Ray Appliances are cloud-controlled and use Amazon Web Services (AWS) for it. There are certain network requirements for connecting to Ray cloud servers. If your business cannot do the below, we unfortunately cannot support your cloud setup. If you have done the below and you are still unable to send messages, please contact us. 


Ray requires a long-lived TCP connection. Occasional requests will be made so the connection does not stay idle. However, you will have to ensure that your firewall, router, security, etc. do not terminate long-lived TCP connections.


This document covers 

  1. Ports 
  2. Protocols 
  3. Domains 
  4. IP Addresses



Ports


Incoming Traffic 

Your business's firewall can still protect from incoming traffic as normal.


Outgoing Traffic 

There are two ports used for outgoing traffic

8884 (mqttcloud.ray.life)

443 (hubcloud.ray.life)

80 (pushprox.ray.life)

    

They are not listening or used for incoming traffic.


Protocols


The Ray Appliances use the following protocols:


MQTT 

HTTPS

Ping


Ray uses the MQTT protocol for communication between the Appliances & the Controller. MQTT is an open OASIS and ISO standard lightweight, publish-subscribe network protocol that transports messages between devices. The required ports should be open and whitelisted for all outgoing traffic. Some firewalls and proxies terminate non-SSL connections which will interfere with the appliances' ability to connect to Ray Controller.

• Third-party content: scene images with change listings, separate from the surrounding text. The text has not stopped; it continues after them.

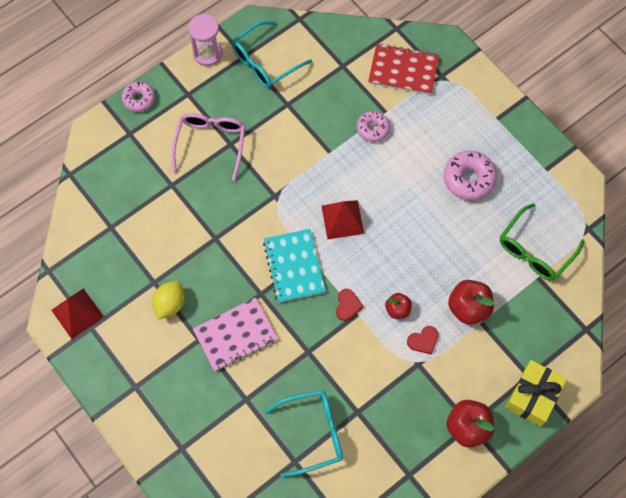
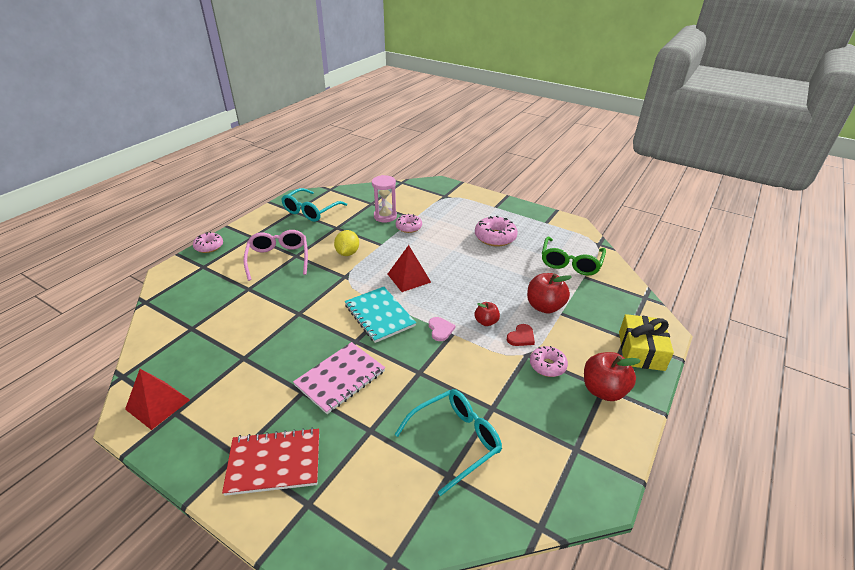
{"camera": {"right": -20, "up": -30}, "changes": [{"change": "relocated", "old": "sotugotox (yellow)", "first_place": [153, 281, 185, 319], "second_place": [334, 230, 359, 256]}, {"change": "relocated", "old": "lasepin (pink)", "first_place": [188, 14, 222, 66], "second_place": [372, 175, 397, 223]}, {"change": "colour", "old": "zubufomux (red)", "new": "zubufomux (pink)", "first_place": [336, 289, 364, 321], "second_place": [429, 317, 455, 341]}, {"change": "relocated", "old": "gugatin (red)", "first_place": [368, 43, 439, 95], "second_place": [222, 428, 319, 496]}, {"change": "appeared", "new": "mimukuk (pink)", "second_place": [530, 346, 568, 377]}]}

Ray uses HTTPS during the registration step and it is necessary for restarts. We do not recommend blocking HTTPS after registration because you never know when you will have to re-register or restart your appliance.


Ray uses the Ping protocol as one of the steps in the network performance test. 


Domains


Whitelisting can be done by hostname rather than IP address. Ray requires connectivity to

ray.life 

captivecloud.ray.life

s3.amazonaws.com

time1.google.com (NTP Server)

time2.google.com (NTP Server)

time3.google.com (NTP Server)

time4.google.com (NTP Server)



IP Addresses


Depending on your firewall and how it functions, just whitelisting the hostnames may not work and you will need to whitelist all IP addresses instead.


Examples of firewall behavior that will not work with just hostname whitelisting are:


Firewalls that run a DNS query (against the DNS configured in your data center) and use the resulting IPs in the whitelist; Firewalls that look for outbound DNS queries from machines in the data center and use IP addresses that are seen in the response to the whitelist; Firewalls that look for hostnames in the HTTP/HTTPS handshake. 


In the event that your firewall exhibits one of these behaviors, you would need to use IP whitelisting.


You need to contact us at [email protected] if you need the list of IP addresses. 


You can try to allow all of the IP addresses. However, it is best to just allow all outgoing traffic and connections from the above ports.